The US is currently expanding its military forces and needs its overseas bases because there is no room for these troops in the United States, and it’s financially advantageous to dun our allies for half the cost of maintaining these troops and their families. The US needs these bases so badly, in fact, that it has put a terribly increased burden on the troops in Iraq (stop-loss, extensions, recalls etc.) just to keep these overseas bases in operation and the Empire in business. Not only that, but when it comes to newly invaded and occupied countries the US can use these anachronistic examples to justify more new and permanent bases in more countries. The US is in a self-perpetuating military empire mode with no end in sight, with the Korean Model as a prime example. And the new bases in Korea will accommodate fifty percent more troops than are currently stationed there! For three-year tours, with their families! Think of it – new schools, child development centers, gymnasiums, swimming pools – and two towns up from me the kids go to school in temporary trailers, just big boxes. Go figure. Edward Abbey: “As war and government prove, insanity is the most contagious of diseases.”
Incidentally, the sweet Korean model being used for a policy in Iraq may not be accepted by the Iraqis. Trudy Rubin, Philadelphia Inquirer, on the proposed Status of Forces Agreement: “A surge of Iraqi nationalism . . . spurred questions about whether the Iraqi parliament would deliver the required two-thirds vote to endorse an accord.”
Of course Miss Korea isn’t the only model that’s struttin’ her stuff – besides her there are enough other models to fill the runway: Germany, 75,603 US troops; Japan, 40,045 troops; Afghanistan, 17,900 troops; Italy, 13,354 troops; UK, 11,801 troops; Qatar, 3,432; Bosnia-Hercegovina, 2,931; and Iceland, 1,754 troops.
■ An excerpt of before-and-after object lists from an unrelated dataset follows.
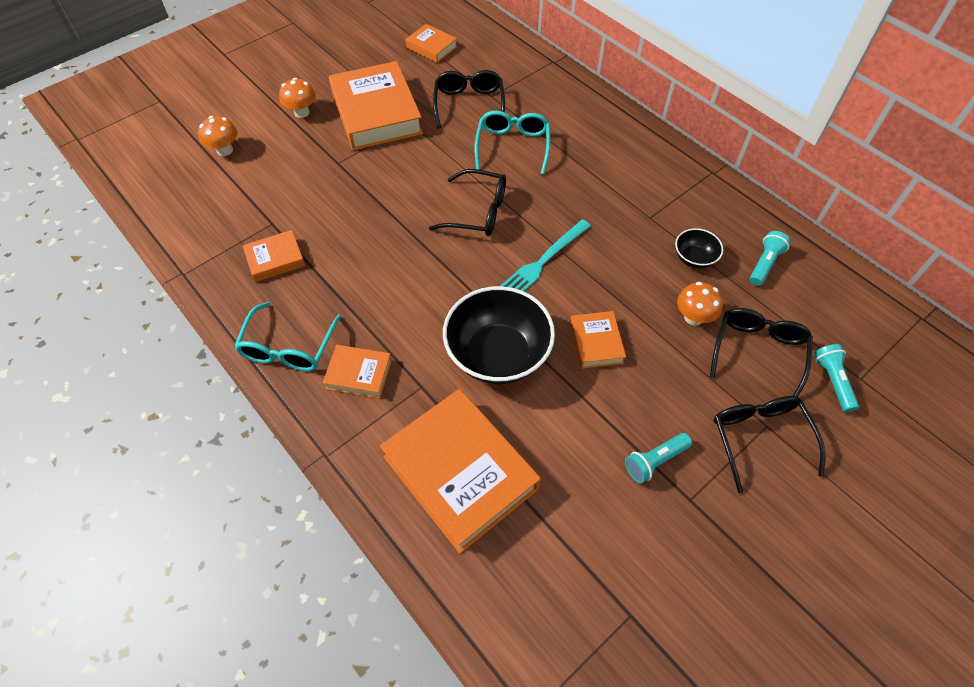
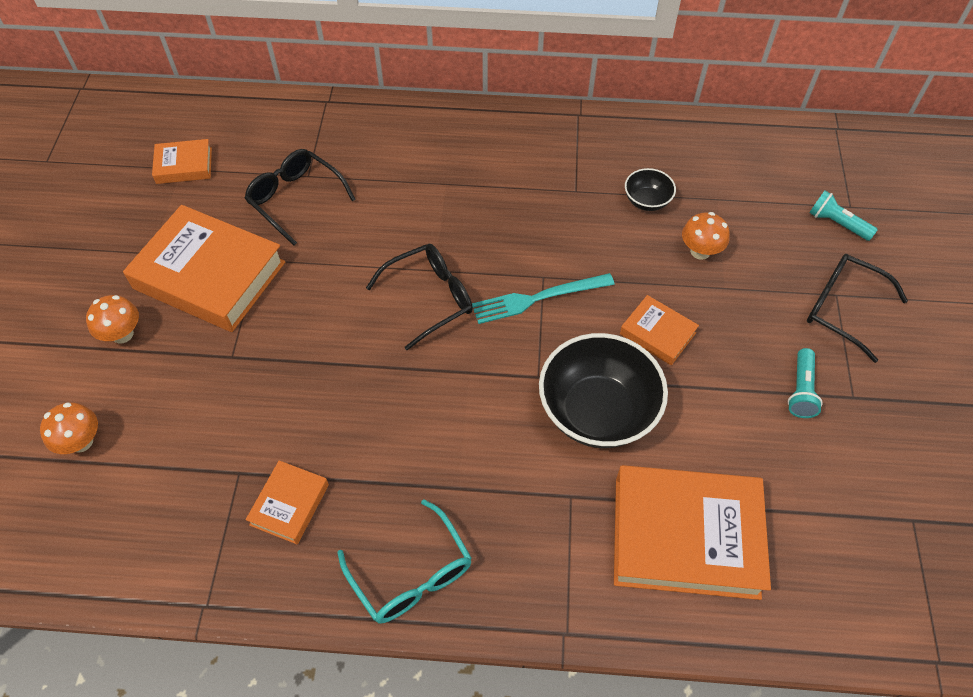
camera: 45 degrees left, 0 degrees up
(359, 374) = (505, 536): orange book -> none
(513, 146) = (387, 211): turquoise glasses -> none
(543, 261) = (538, 298): turquoise fork -> turquoise fork turned 75 degrees clockwise
(757, 352) = (771, 242): black glasses -> none
(764, 264) = (699, 166): turquoise flashlight -> none

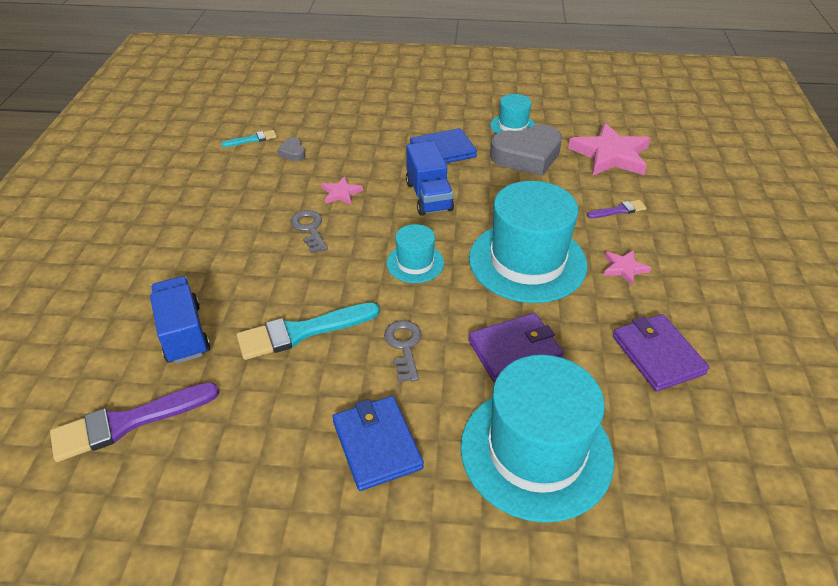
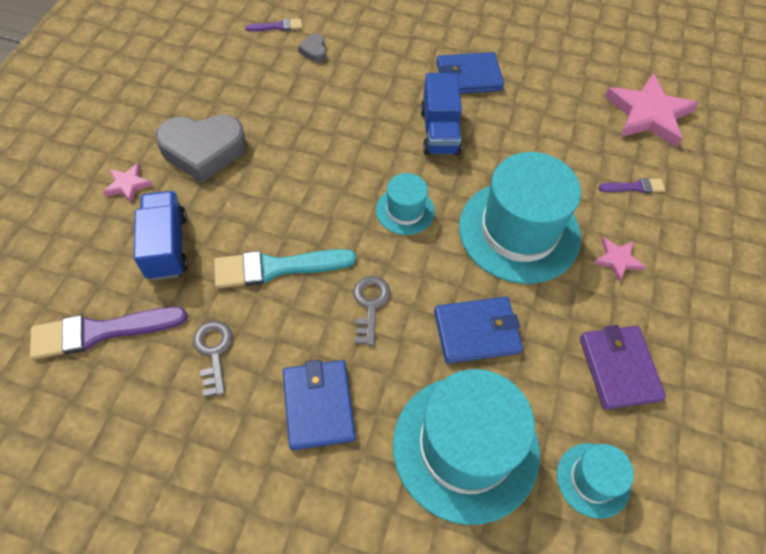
camera: 10 degrees right, 15 degrees up
(252, 139) = (277, 26): turquoise brush -> purple brush
(309, 229) = (310, 149): grey key -> grey key (214, 352)
(341, 193) = (352, 111): pink star -> pink star (128, 184)
(513, 126) = (553, 57): turquoise hat -> turquoise hat (593, 480)
(514, 350) = (477, 332): purple wallet -> blue wallet
(527, 156) = (556, 99): grey heart -> grey heart (203, 151)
Is that all? No. According to the US Postal Service there are about 3,000 overseas military ZIP codes.
So the warhawks and chickenhawks should lay off the Korean Model. She’s still sweet, but she’s no longer useful and she’s no longer wanted. Like Japan and Germany, and a hundred other places, she’s high maintenance and not worth the trouble. Bottom line – she sets a bad example, if you know what I mean. Give her the hook.